Okay, the doom-and-gloomers have been predicting the death of physical books ever since the first book was read on anything besides paper — or at least promising the end of life as we know it. A new documentary called Out of Print, which debuted last week at the Tribeca Film Festival, investigates the state of reading and the ‘literary landscape’ and their conclusions are on the depressing end of the scale.

Through statistics culled from literary surveys and interviews with people from all aspects of the book world— historians, librarians, students and teachers, publishers, and just about anyone else who is connected to the literary world— the film shows a field in the midst of significant and rapid change, both positive and negative.

The advent of eBooks has made reading more efficient and affordable for many and has increased access to and acceptance of self-publishing. But on the other hand, Out of Print portrays young people who are unable or unwilling to read long sections of text, and can’t retain or synthesize the snippets of information they skim. “A book is something I’m being forced to read, so I spend my time thinking about how I’d rather be sleeping,” says one teenage boy in the film.

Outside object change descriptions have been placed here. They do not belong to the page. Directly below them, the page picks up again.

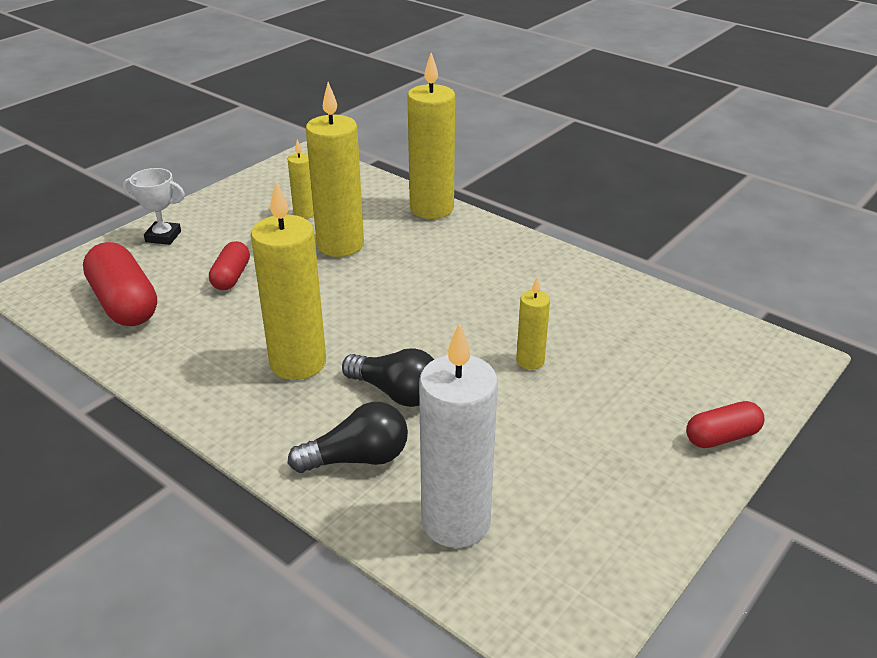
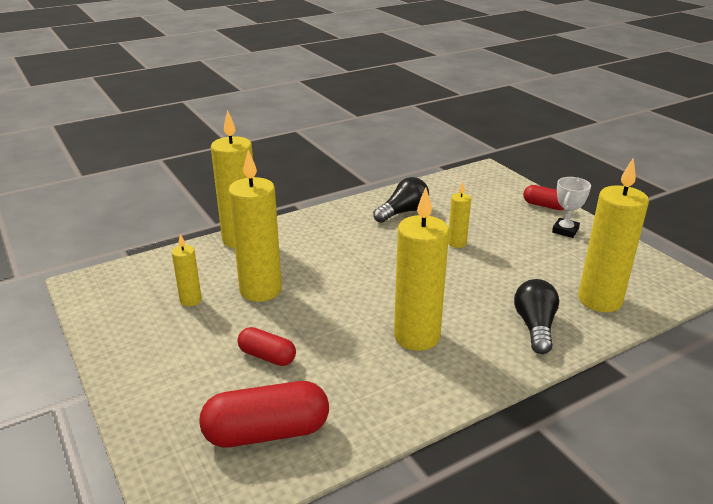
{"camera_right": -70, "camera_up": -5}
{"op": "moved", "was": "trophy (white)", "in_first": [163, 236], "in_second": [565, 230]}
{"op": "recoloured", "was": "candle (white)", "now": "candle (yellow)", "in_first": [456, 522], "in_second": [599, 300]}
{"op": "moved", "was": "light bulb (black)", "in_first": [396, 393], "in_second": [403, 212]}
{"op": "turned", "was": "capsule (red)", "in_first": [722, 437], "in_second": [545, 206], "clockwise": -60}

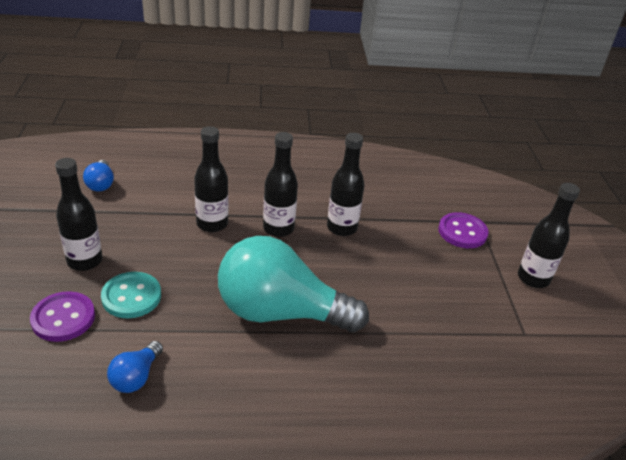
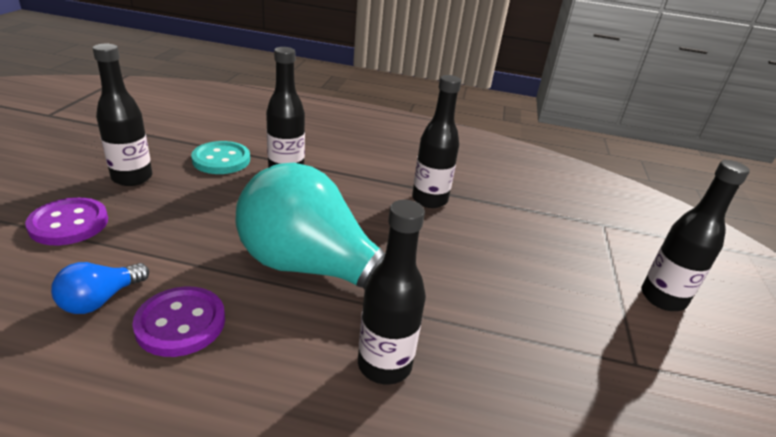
{"camera_right": 15, "camera_up": -5}
{"op": "moved", "was": "bottle (black)", "in_first": [278, 228], "in_second": [384, 365]}
{"op": "removed", "was": "light bulb (blue)", "in_first": [101, 184]}
{"op": "moved", "was": "button (purple)", "in_first": [462, 232], "in_second": [181, 323]}
{"op": "moved", "was": "button (turquoise)", "in_first": [131, 296], "in_second": [221, 160]}

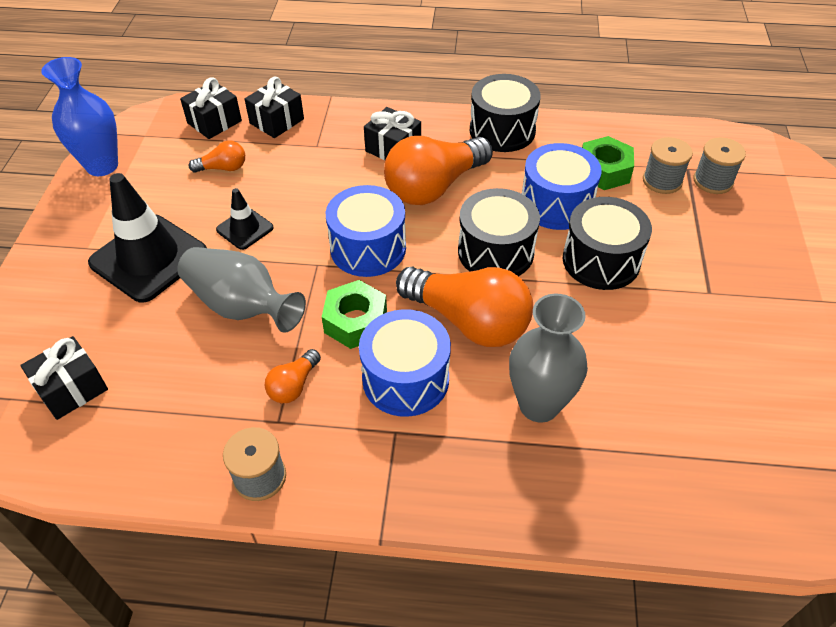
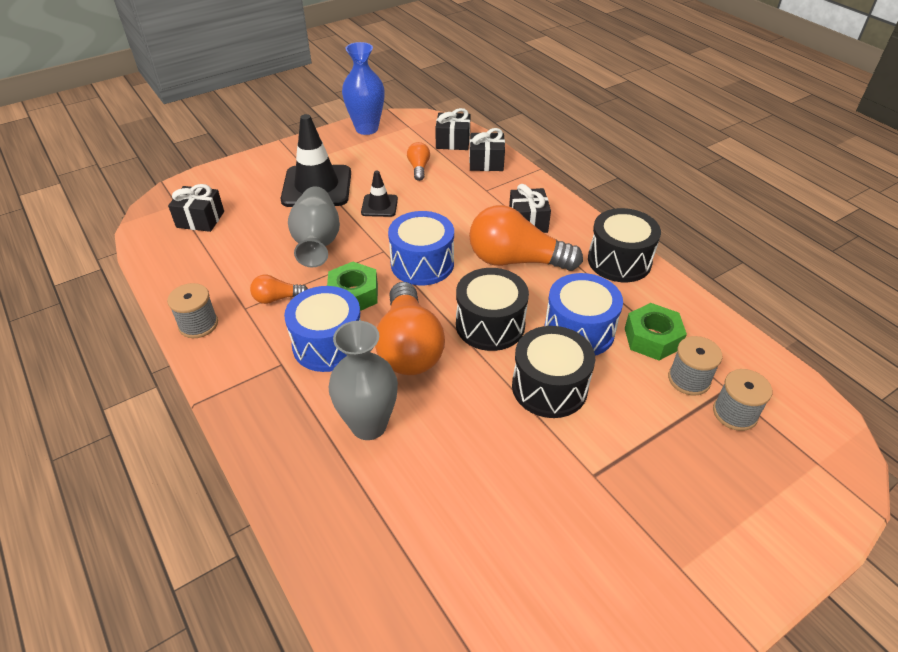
{"camera_right": 50, "camera_up": -5}
{"op": "turned", "was": "light bulb (orange)", "in_first": [223, 168], "in_second": [419, 168], "clockwise": -135}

I laughed first, then was appalled by one researcher who called the current generation “…’digital doofuses,’ who retain very little of the information they glean from skimming.” How depressing is that? Adults will be fine, apparently, as we’ll continue reading and supporting the people who live off of our reading (well, maybe) but what about our descendants?

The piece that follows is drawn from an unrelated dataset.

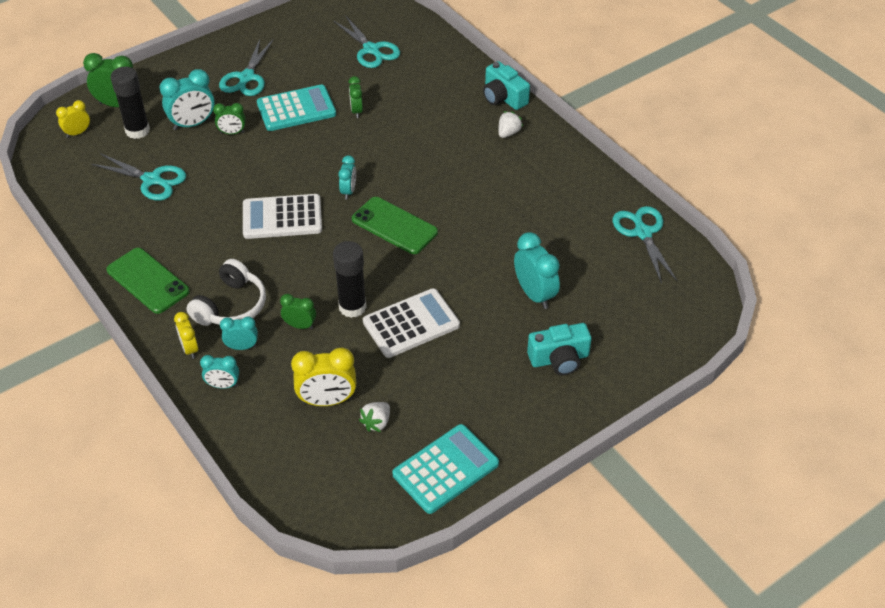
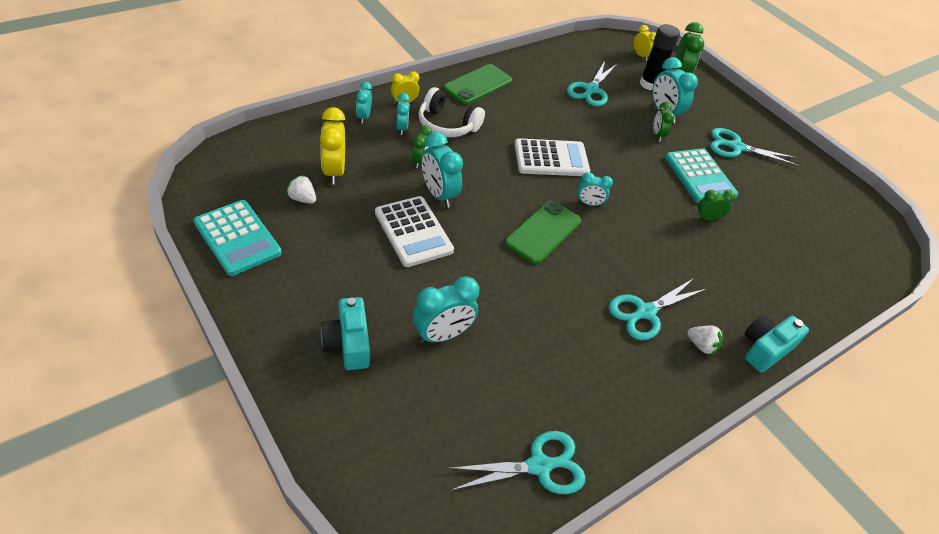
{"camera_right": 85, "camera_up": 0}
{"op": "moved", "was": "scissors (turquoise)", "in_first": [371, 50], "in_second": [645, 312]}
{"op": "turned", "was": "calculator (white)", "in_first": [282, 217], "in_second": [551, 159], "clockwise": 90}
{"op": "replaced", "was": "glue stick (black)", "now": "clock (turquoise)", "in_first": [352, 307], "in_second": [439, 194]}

But the troubling question Out of Print poses is what sort of minds will the next generation have, if they are able to “read” in the traditional sense at all?

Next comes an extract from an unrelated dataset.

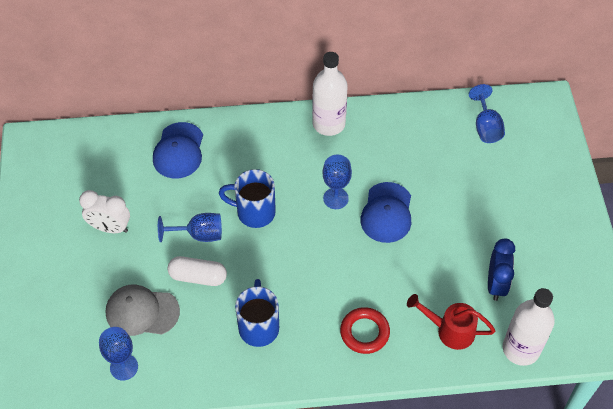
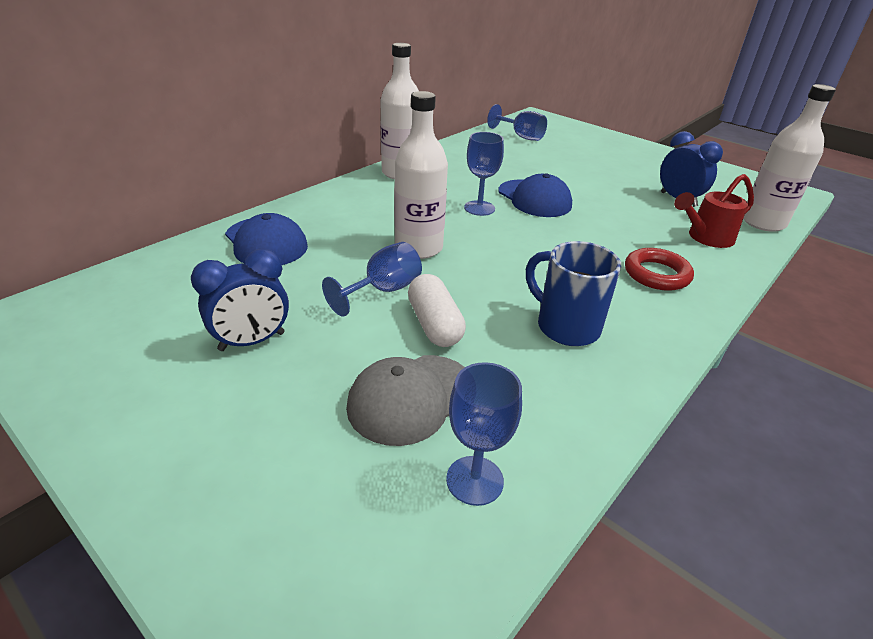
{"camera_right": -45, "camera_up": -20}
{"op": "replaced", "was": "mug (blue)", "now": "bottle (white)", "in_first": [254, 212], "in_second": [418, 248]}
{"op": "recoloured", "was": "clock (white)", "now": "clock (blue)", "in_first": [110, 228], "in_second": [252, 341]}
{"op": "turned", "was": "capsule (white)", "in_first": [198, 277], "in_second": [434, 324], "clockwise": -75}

And as technology changes, what happens to books that are in outmoded technologies? Paper books don’t have to be converted or upgraded to a new format. Is this the end of books? Probably not, but are we raising future generations who may never know what it means to ‘enjoy’ a book?

Dean Fetzer

News by Dean Fetzer

Dean Fetzer is originally from a small town in eastern Colorado, but has lived in London, England, for the past 21 years. After a career in graphic design, he started a pub review website in the late 90’s; He left that in 2011 to concentrate on his thriller writing, as well as offering publishing services for authors, poets and artists. When not writing - or in the pub - he can be found in the theatre, live music venues and travelling.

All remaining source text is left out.